Back at the Wickman House, a modern supper club in Door County, the serious cocktail program includes the Fashionable, a drink made with brandy, orange curaçao, orange, Lazzaroni maraschino, bitters, and grenadine.

“We use booze and juice to give you the same idea as the original flavors,” Holmes says. “It’s more of a punch than a classic sipping old-fashioned. It’s one of our most popular drinks and is never on the cutting block when we’re changing the menu.”
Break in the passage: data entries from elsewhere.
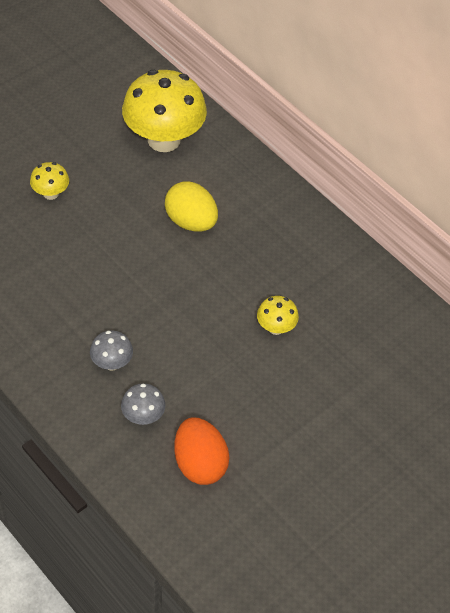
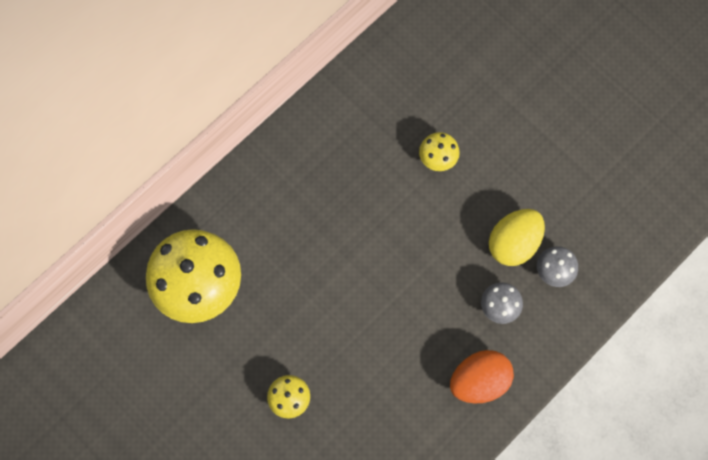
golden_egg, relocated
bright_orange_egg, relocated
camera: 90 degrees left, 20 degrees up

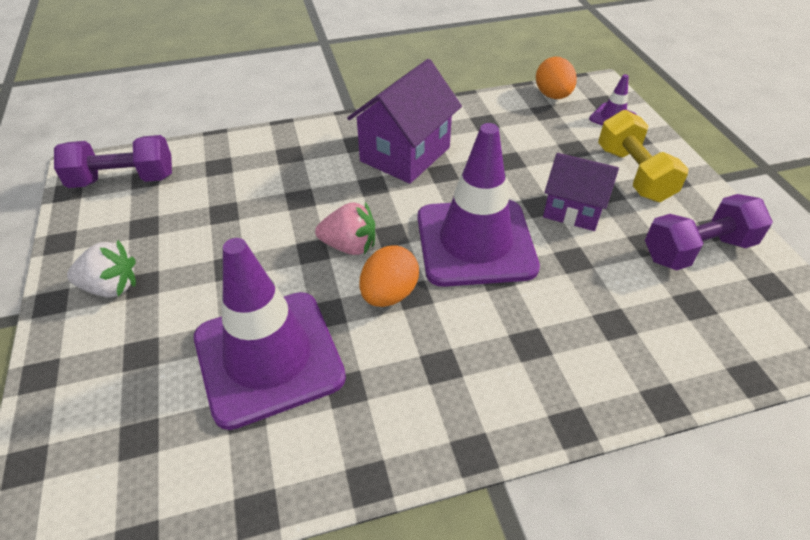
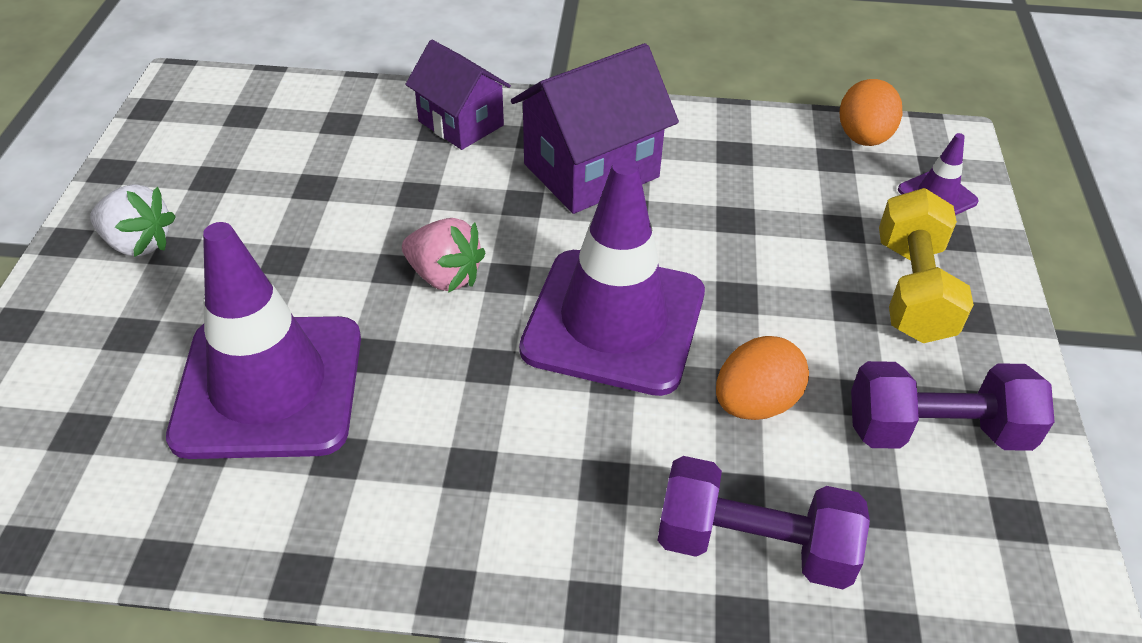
violet_dumbbell (no. 1 from left), relocated
bright_orange_egg (no. 1 from left), relocated
violet_toy_house (no. 2 from left in the first image) -> violet_toy_house (no. 1 from left), relocated
camera: 20 degrees right, 0 degrees up

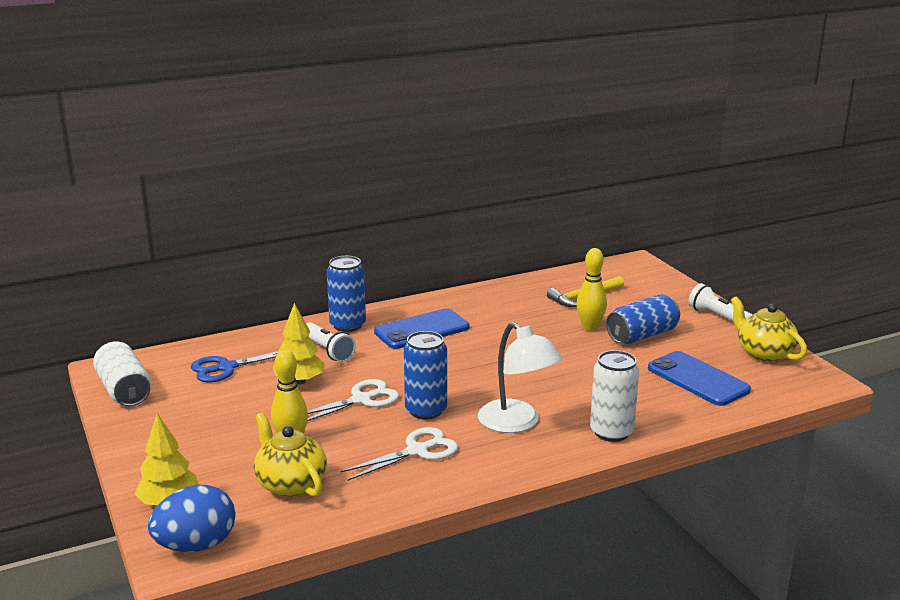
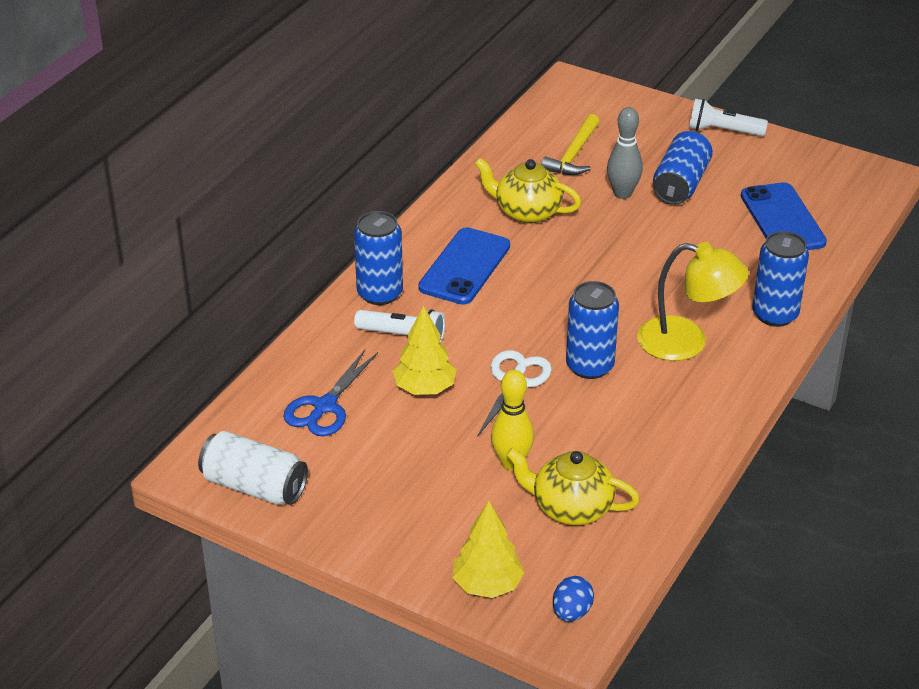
snow-white_shears (no. 2 from left) -> none
golden_china_teapot (no. 2 from left in the first image) -> golden_china_teapot (no. 1 from left), relocated
snow-white_desk_lamp -> golden_desk_lamp
golden_tenpin (no. 2 from left) -> grey_tenpin
snow-white_can (no. 2 from left) -> blue_can (no. 4 from left)
blue_mobile_phone (no. 2 from left), 60 degrees clockwise
blue_egg, x0.56
camera: 35 degrees left, 15 degrees up

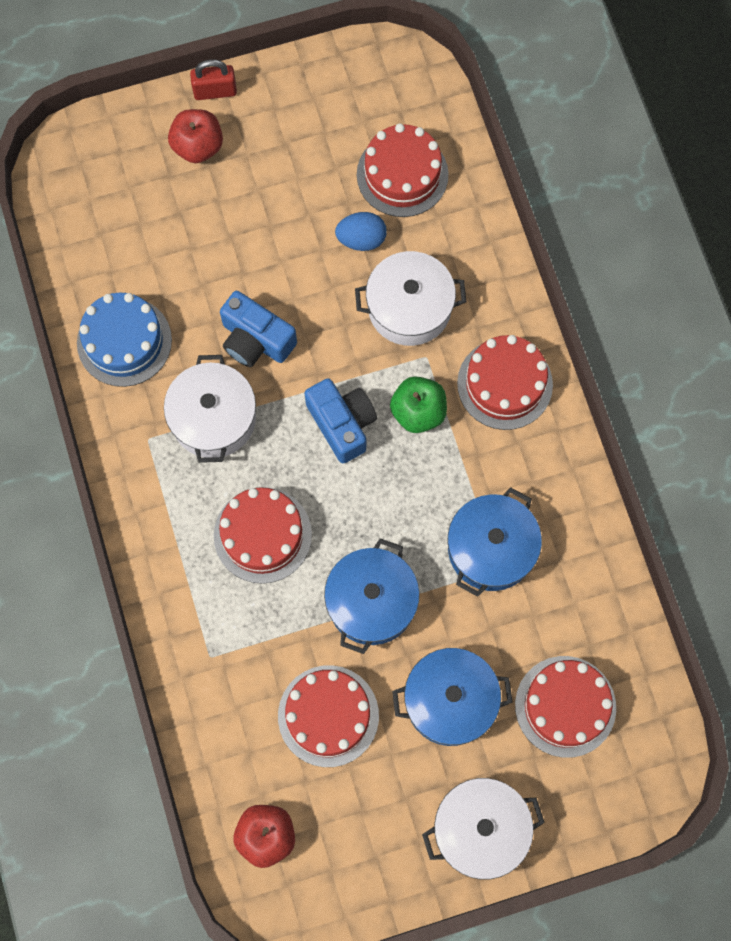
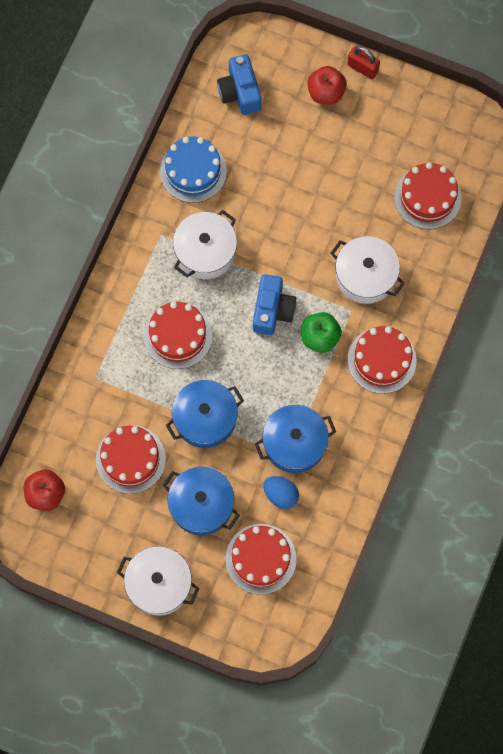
blue_compact_camera (no. 1 from left), relocated
blue_egg, relocated
camera: 40 degrees right, 0 degrees up

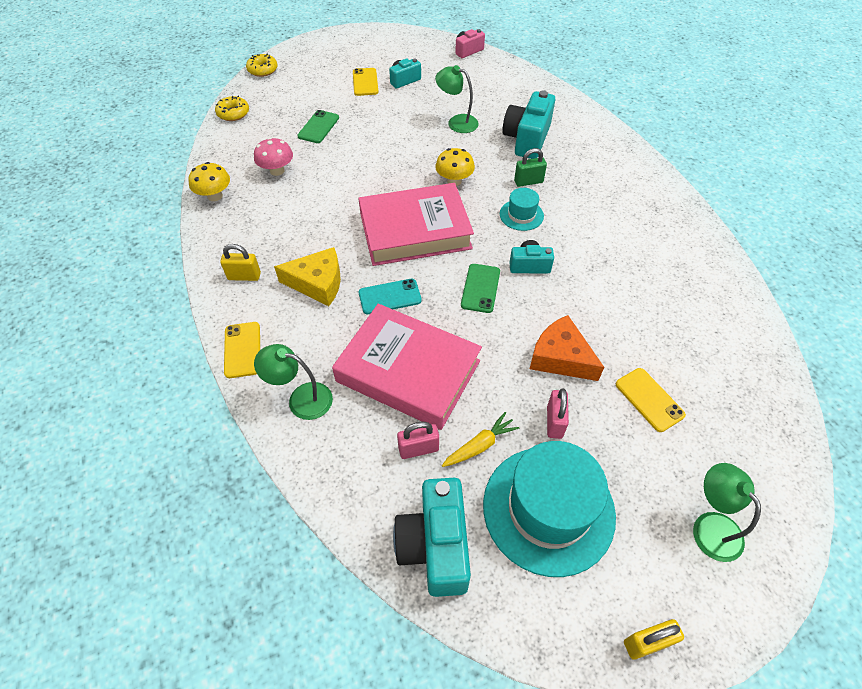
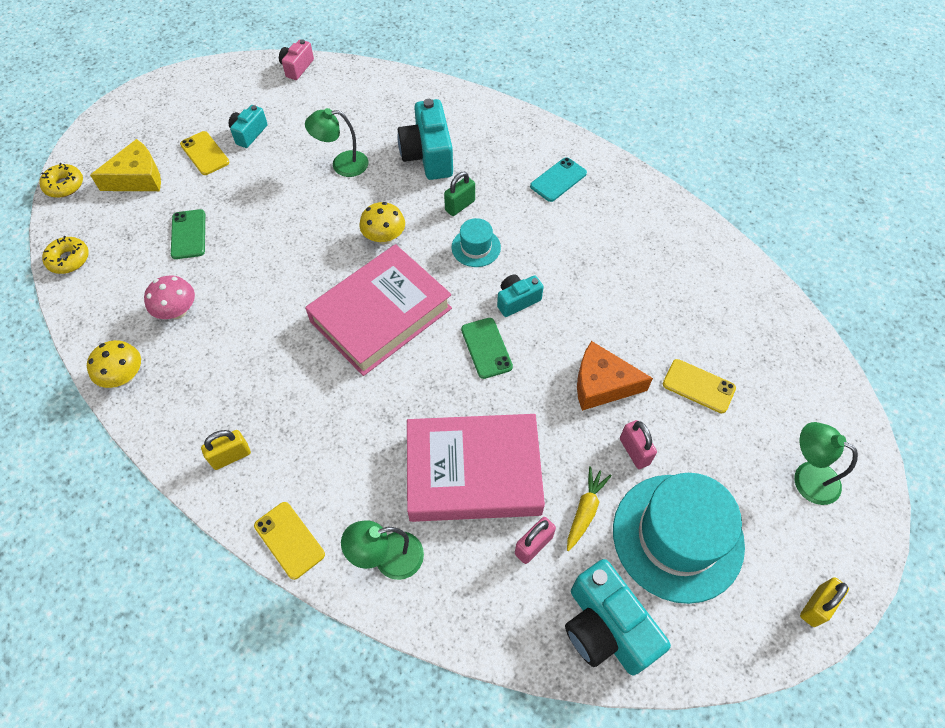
golden_piece_of_cheese, relocated
turquoise_mobile_phone, relocated
camera: 30 degrees left, 5 degrees up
At Madison’s Tornado Steak House, the Main Street Old-Fashioned is fancied up with Christian Brothers Sacred Bond brandy, Pierre Ferrand Dry Curaçao, brandied cherries, Angostura bitters, orange peel, and demerara sugar. Milwaukee’s Burnhearts uses local Bittercube bitters in place of Angostura and ages the drink in barrels from Wisconsin’s Central Waters Brewing. They serve a frozen version in the summer. Driftless Glen, a distillery in Baraboo, adds black cherry balsamic vinegar for depth of flavor.

But on Friday nights, one drink still reigns supreme.

“In Wisconsin, Friday nights and old-fashioneds go hand-in-hand,” Holmes says. “On summer Fridays, Wisconsin old-fashioneds, sweet, will be twenty-to-twenty-five-percent of our orders, and that’s with us having a list of fifty cocktails—none of which are the classic Wisconsin old-fashioned.”

Holmes showers his classic old-fashioned with bitters. “We muddle an orange and a housemade or Luxardo cherry with sugar and eight to ten shakes of bitters,” he says. “I really like the bitter aspect to it. If you use an old-fashioned mix, which plenty of bars do, it’s really sugary. But when you make it from scratch, all those extra steps are the authentic Wisconsin style of making the drink that’s so special to us here.”

Boone & Crockett is well-known in Milwaukee for its old-fashioned. For years, they offered both brandy and bourbon versions aged in barrels. But director of operations Emily Dell Revord says they haven’t been able been able to keep up with demand for the barrel-aged cocktails since moving into a new space two years ago.

The demand is real. On the March Saturday before Boone & Crockett closed due to COVID, Dell Revord says they sold 265 old-fashioneds, of which 136 were brandy and 129 were bourbon. Boone & Crockett’s take on the drink is a streamlined twist, omitting the muddling and opting for turbinado sugar for a deeper flavor. Like Holmes, Dell Revord likes to adds extra Angostura. “Our recipe technically calls for five dashes, but I think ten tastes a little better,” she says.

That’s one way to make it.

Boone & Crockett Wisconsin Old-Fashioned

Boone & Crockett Wisconsin Old-Fashioned

Makes 1 drink

Ingredients
2 oz. Korbel brandy
½ oz. turbinado sugar simple syrup (heat 1 cup water and 1 cup sugar and stir until the sugar dissolves)
10 shakes Angostura bitters

Preparation
Add all ingredients to a mixing glass, then pour over a glass of ice. Top with preferred soda, and garnish with an orange slice and brandied cherry.